Saturday, April 27, 2019

Hagazussa: a review

I was initially going to write this review as a comment on my previous post, but Blogger deemed it too long, so here...


Hagazussa - let's drop this "A Heathen's Curse" tag-on, shall we? It is something added to the film for us dumb North Americans - is actually nearly perfect, in setting out to do what it does, and probably deserved more than the paltry handful of people who made it out last  night; but then again, what it does is definitely not for everyone. 
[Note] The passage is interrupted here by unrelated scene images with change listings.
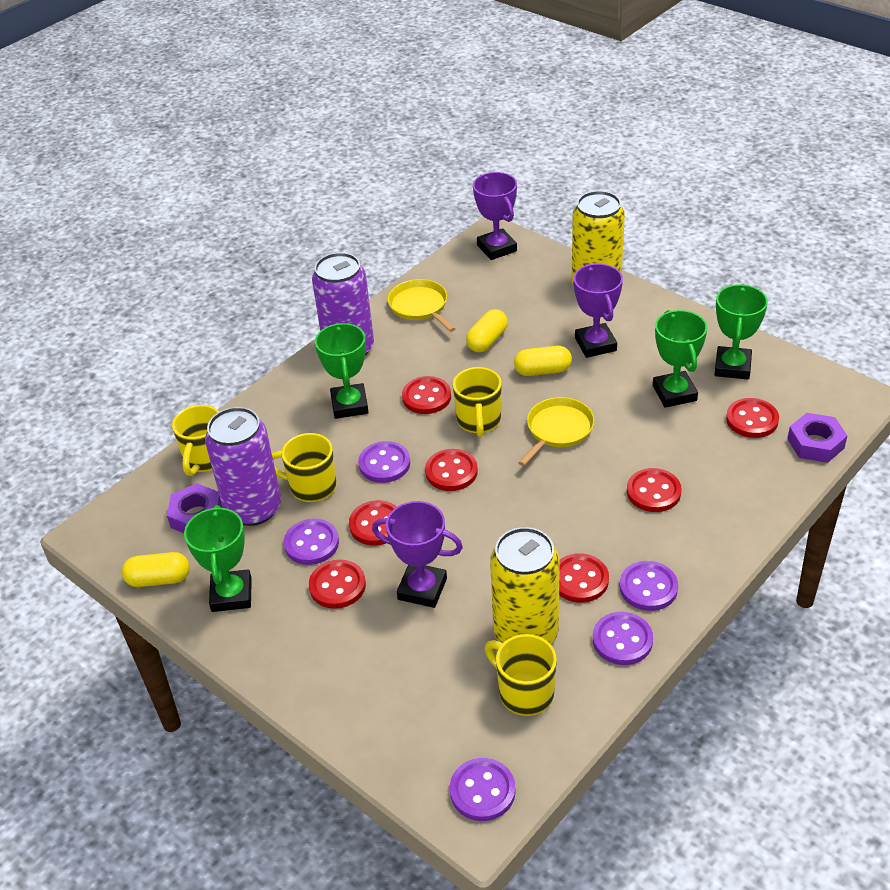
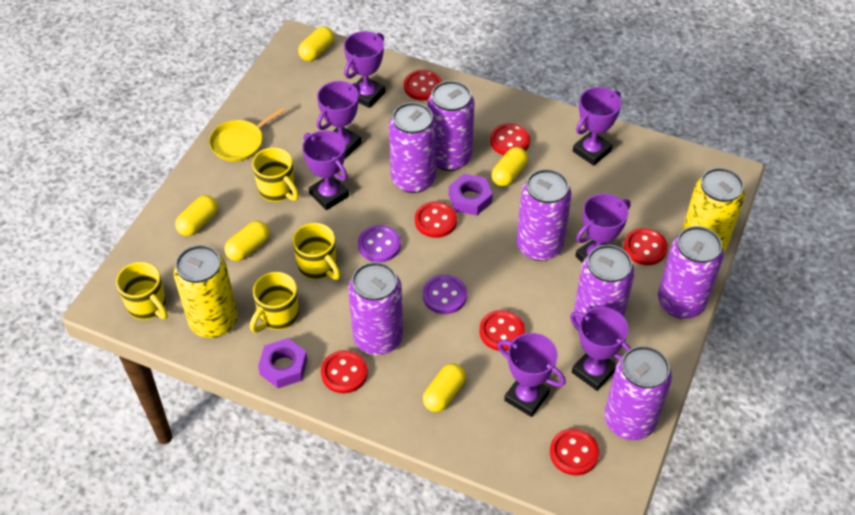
green trophy: 4 -> 0
purple button: 5 -> 2
purple can: 2 -> 7
purple trophy: 3 -> 7
yellow capsule: 3 -> 5
yellow pan: 2 -> 1

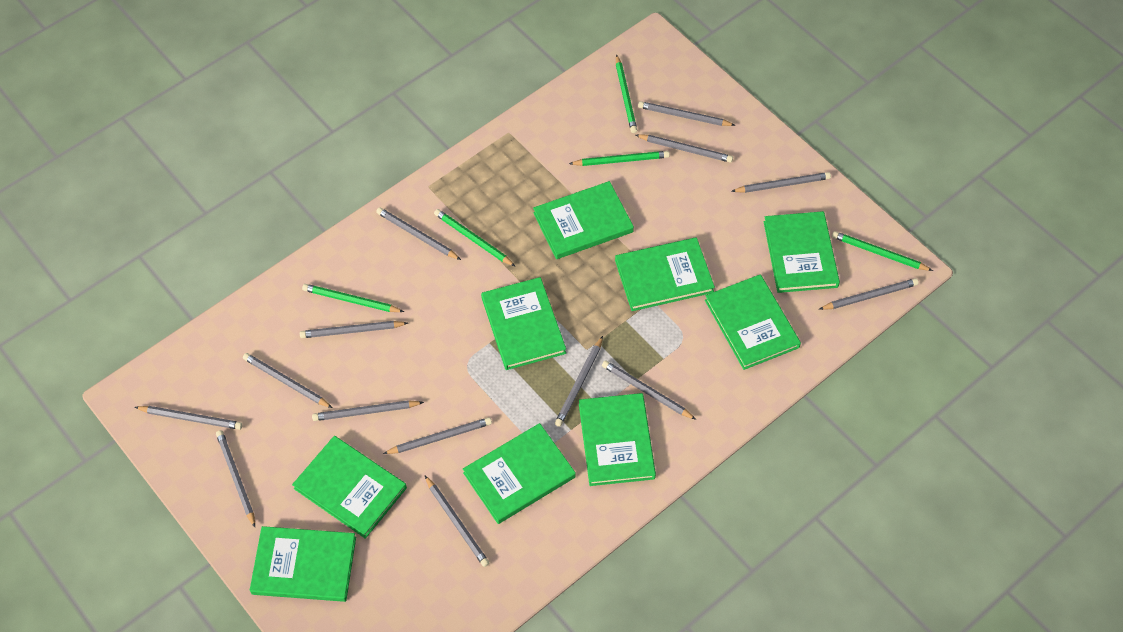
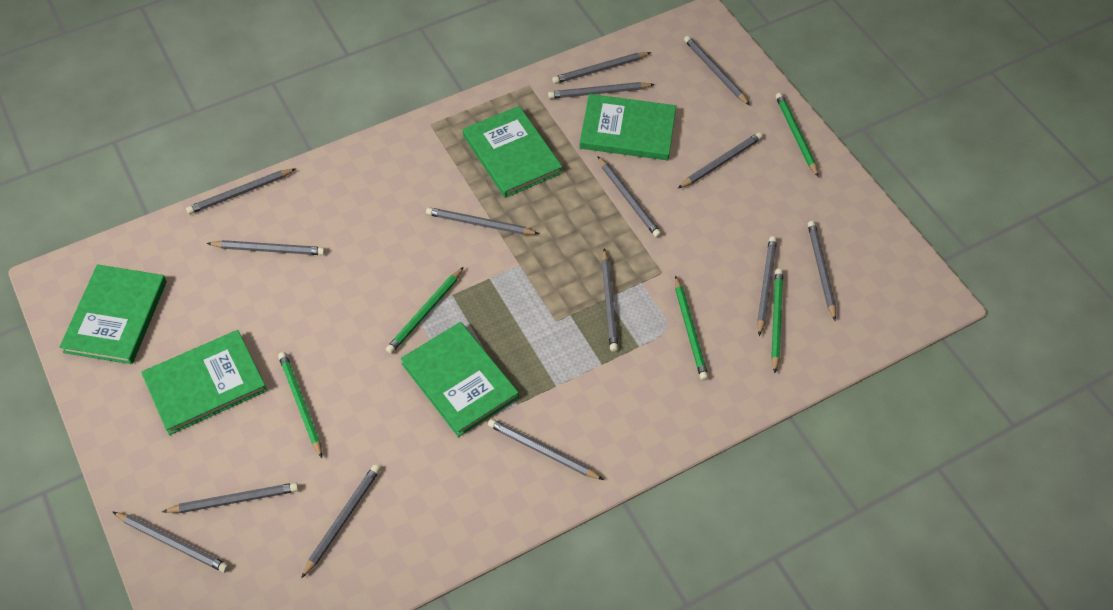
green book: 9 -> 5
grey pencil: 14 -> 15

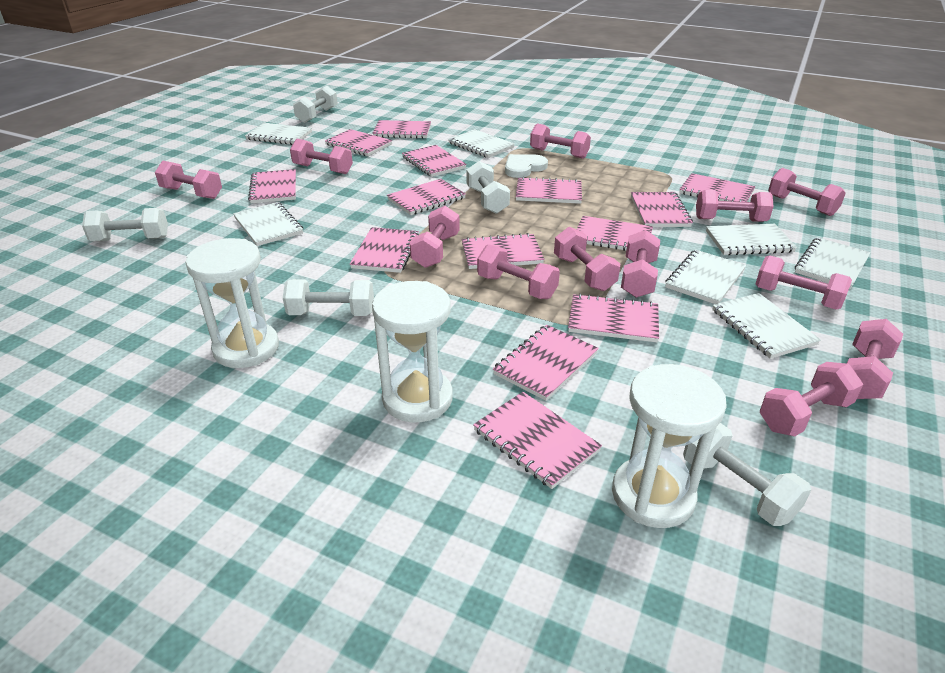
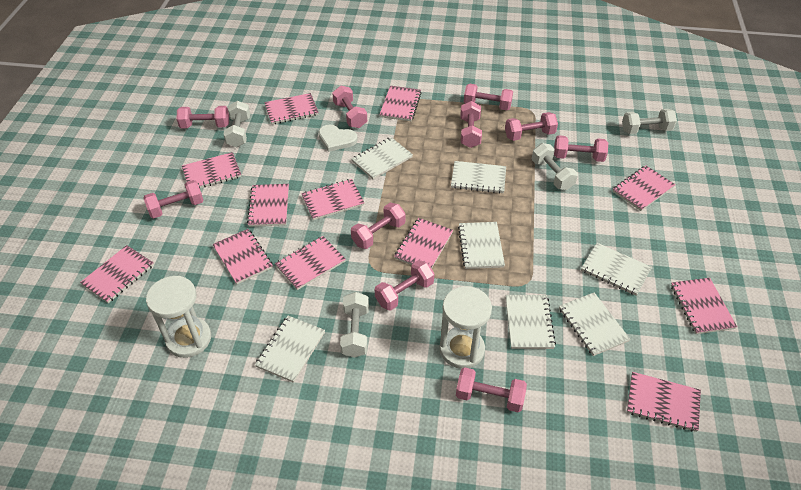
pink dumbbell: 12 -> 10
pink notebook: 14 -> 12
white dumbbell: 5 -> 4
white hourglass: 3 -> 2

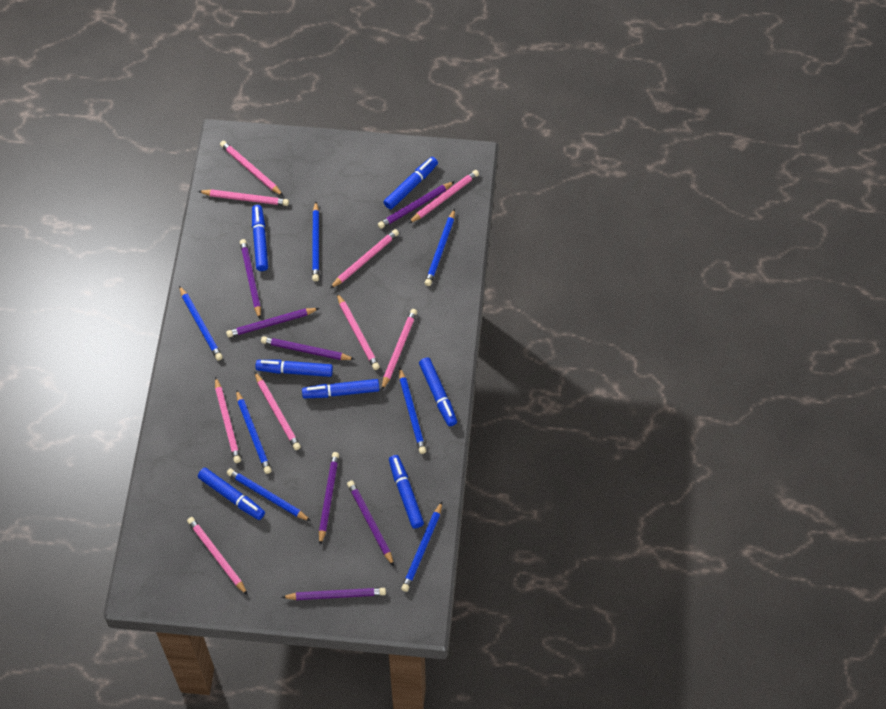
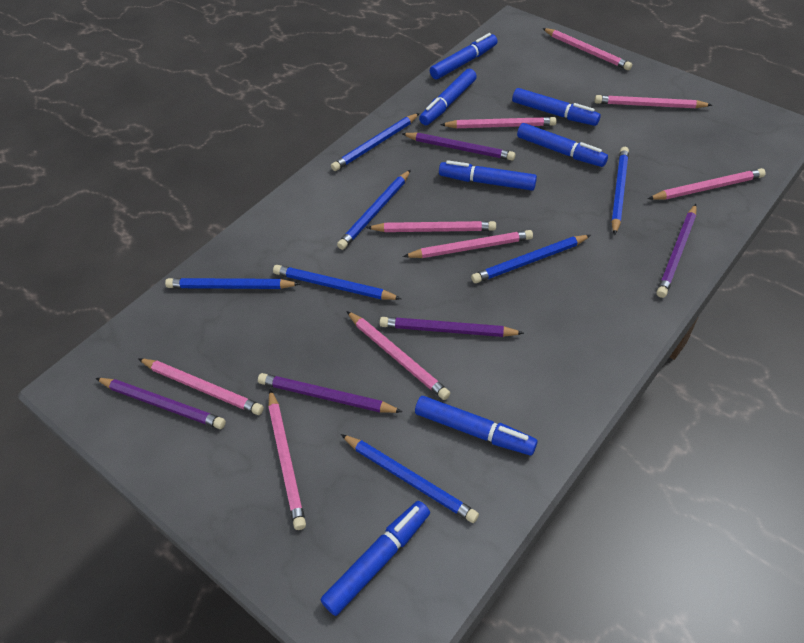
purple pencil: 7 -> 5

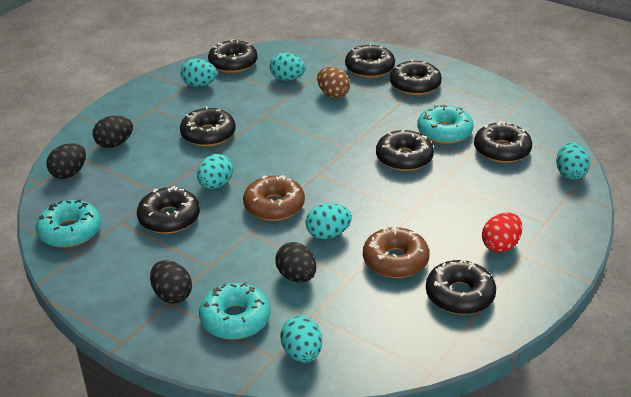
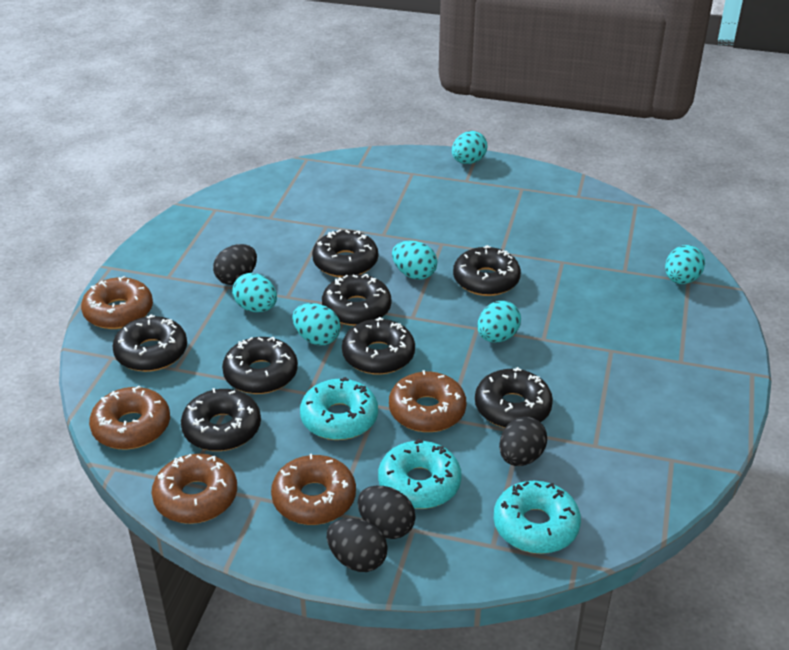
brown donut: 2 -> 5
brown egg: 1 -> 0
red egg: 1 -> 0

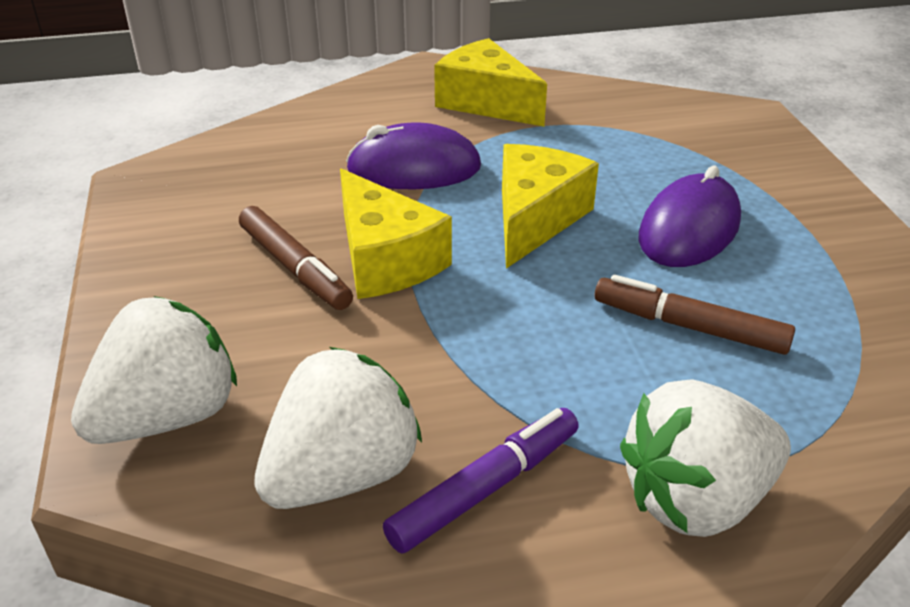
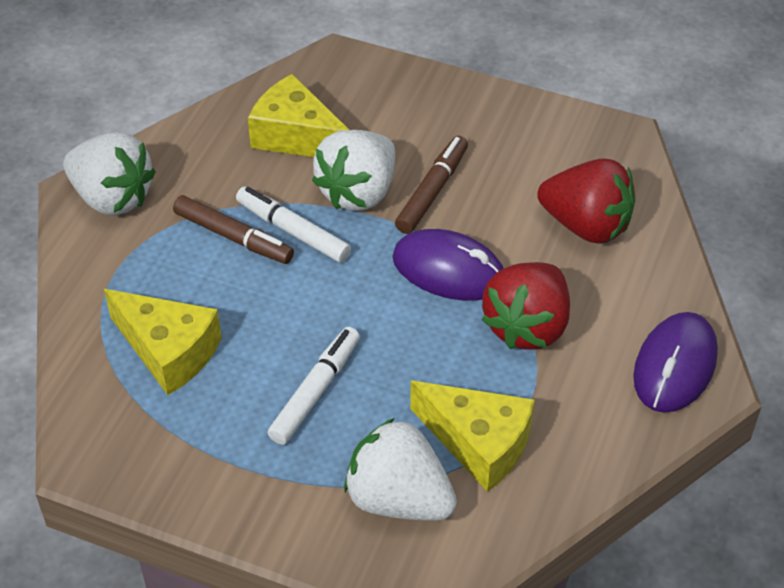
purple marker: 1 -> 0
red strawberry: 0 -> 2
white marker: 0 -> 2

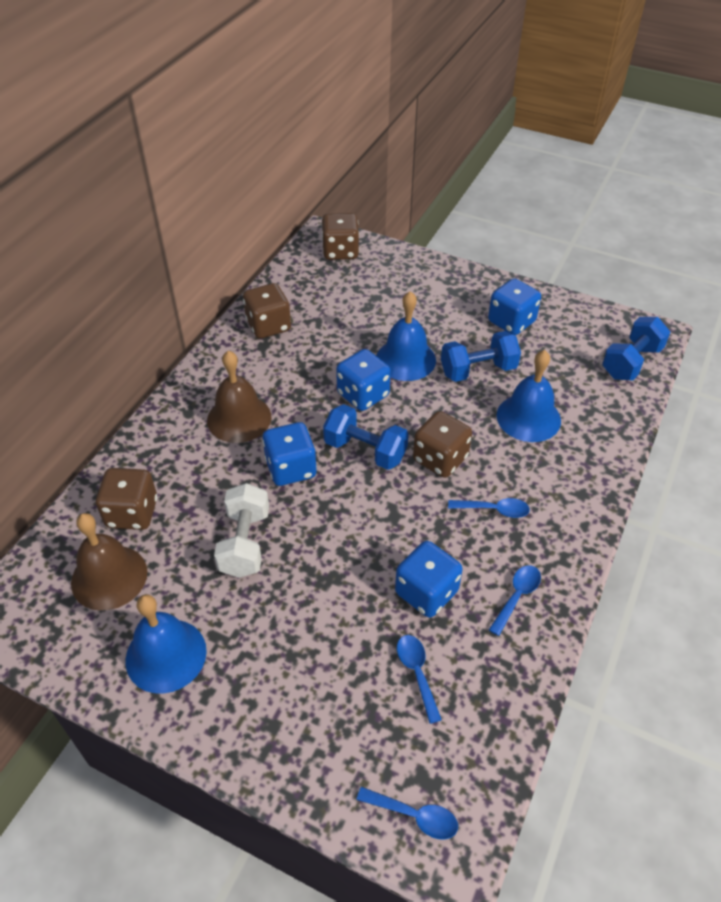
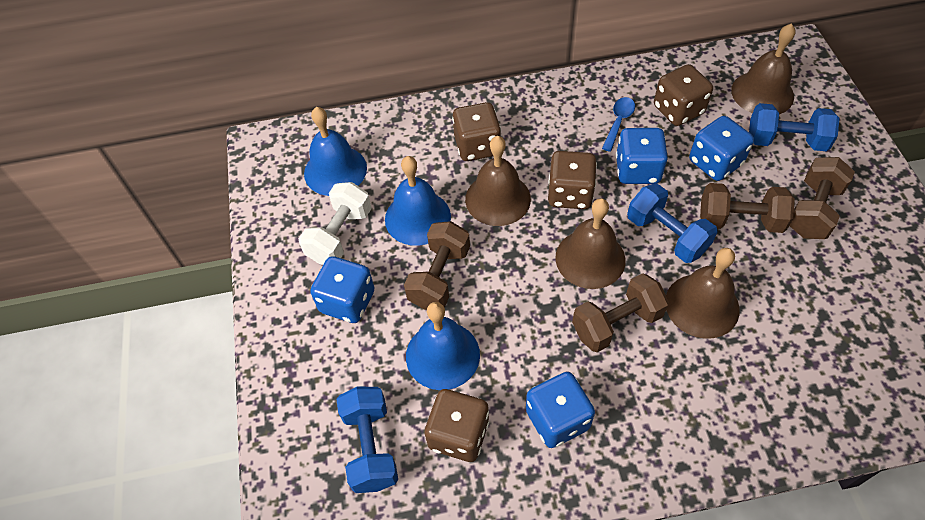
blue spoon: 4 -> 1
brown bell: 2 -> 4
brown dumbbell: 0 -> 4

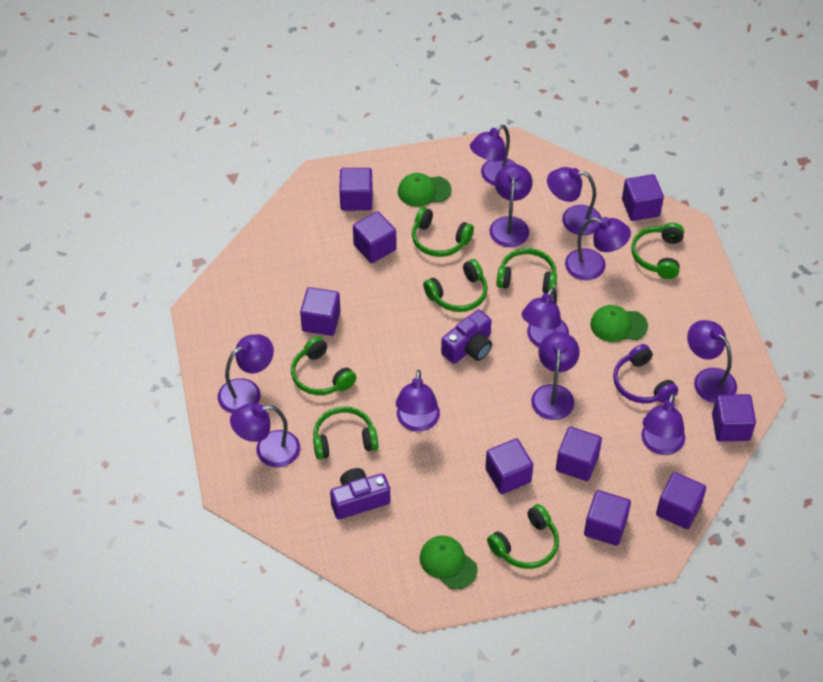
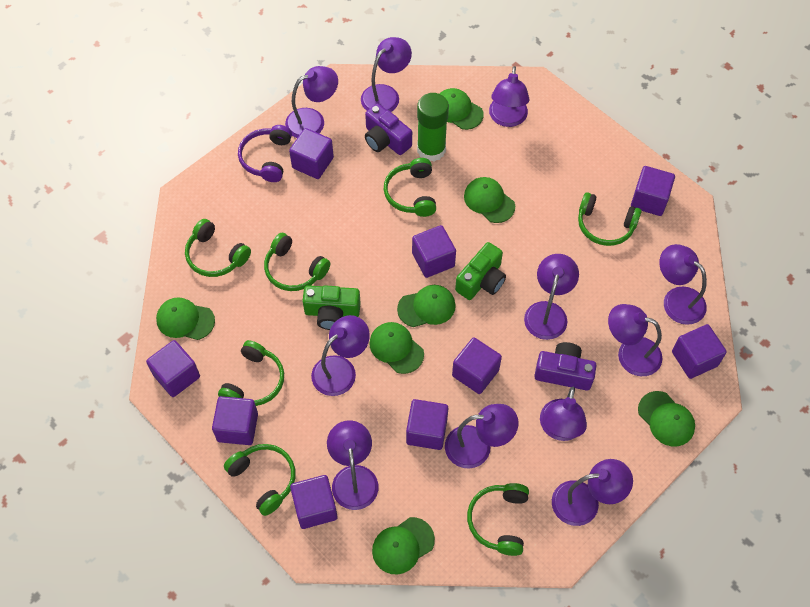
green camera: 0 -> 2
green cap: 3 -> 7
green glue stick: 0 -> 1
I feel like it is worth recounting the plot: Hagazussa basically tells the story of a young woman, born into a hard life, sheltered for awhile by her mother until the latter dies of the plague. As an adult - the film skips ahead a bit - the young woman finds the villagers intolerant of her, as they were of her mother, and isolated in her cabin in the forest; they mock her and throw things at her and call her a witch when she brings her goats' milk to sell in town, though there is little evidence of any witchcraft at all in the first part of a film, beside a goat's skull on the wall; their rejection of her is not at all about her behaviours, apparently, but about their intolerance. We see her as she is giving birth to her daughter. Someone seems to befriend her - a woman from the village, who inquires after her daughter and visits the young woman a couple of times; but this ends in a betrayal that suggests it was never a sincere gesture at friendship. Alone again, with no one for company but her baby and a human skull she has been given, the young woman's isolation and feeling of rejection by others grows more severe. She starts to disintegrate mentally, with the help of a magic mushroom. Her "trip" through the forest (and much else in the film) is compelling and intensely visually engaging, but it brings us to an (of course) unhappy climax, which takes us inside the woman's decaying mind, showing - and I presume this is the theme of the movie - how rejection and isolation can pray upon you and change you; that the fear of the other produces an unpleasant other indeed. It seems to ultimately be more about mental illness, really, than witchcraft per se, but even with only  minimal signs of "witchiness," there is still something deeply pagan about the film's sensibility. It's sure not a feelgood Wiccafest like The Wicker Man, tho' - it isn't a film neopagans will flock to rally behind.    

That gets the plot and some of the theme out of the way, but they're really not the most significant elements to Hagazussa. A lot of the pleasure in the film comes from looking. If you found Bela Tarr's The Turin Horse visually compelling, for instance, that's the kind of cinema we're dealing with here; maybe the images are not quite as potent as Tarr's, but there's a strong cinephilic/ scopophilic eye dominating every frame of this film - if you can use the word "frame" for something that does look to be shot digitally. It kept me, I am happy to report, almost entirely awake and interested. (I think I would even have been more gripped had it actually been shot on film, but I understand why it wasn't and thought it looked pretty great regardless). There are many shots of misty mountains that are particularly beautiful and reminded me of Vincent Ward's Vigil, a less grim film about a young woman's awakening into paganism. The soundtrack - a sort of dirgy minimalism by a band called MMMD - is sort of Lustmord meets black metal. Or, hell, maybe it's something else altogether - you can hear it below; you tell me. It is the perfect soundtrack for the film, gripping and intense in the same minimal, slow, subdued way as the images, and I was dismayed and surprised when the credits rolled that some people chose to talk over it. Being gripped by its subtleties was one of the pleasures of the film, for me (people who like noise music should check this out): https://mohammadsound.bandcamp.com/album/hagazussa

All that said, while people who find this description interesting should definitely give the film a try, I don't think I would recommend this film for wider audiences. The quote someone offered about this being a movie for people who like movies that hurt is mostly apt. The film doesn't hurt the way a film like Salo does, or, say, Antichrist, and it certainly doesn't have the level of entertaining genre cues that the similarly folk-horror-minded A Mata Negra does, if you caught that at Badass... but it is still definitely not for all comers, and while I was initially disappointed that my wife chose not to join me, in the end, I think that's probably for the best. Horror movies she can do, now, but arthouse cinema poses different challenges, and Hagazussa is much more arthouse than it is conventional horror. Hell, even Antichrist is more more "conventional" than Hagazussa (and has a ton more dialogue and even a bit more in the way of plot)...

Hagazussa plays again tonight and tomorrow I believe - see the listings here. It's a pretty accurate description, really (though I didn't see anything Lynchian in the film, myself; Lynch is actually quite a bit more playful than this, even at his darkest, with Eraserhead being at times really funny, when viewed from the right perspective; there's nothing at all funny about Hagazussa). 

1 comment:

Allan MacInnis said...

Cheers to Danny Nowak for jogging my memory on one of the film's few imperfections: they have a few misty mountainside shots, supposedly of untouched medieval landscapes, where you can plainly see clearcuts. I guess the filmmaker didn't realize what he was looking at!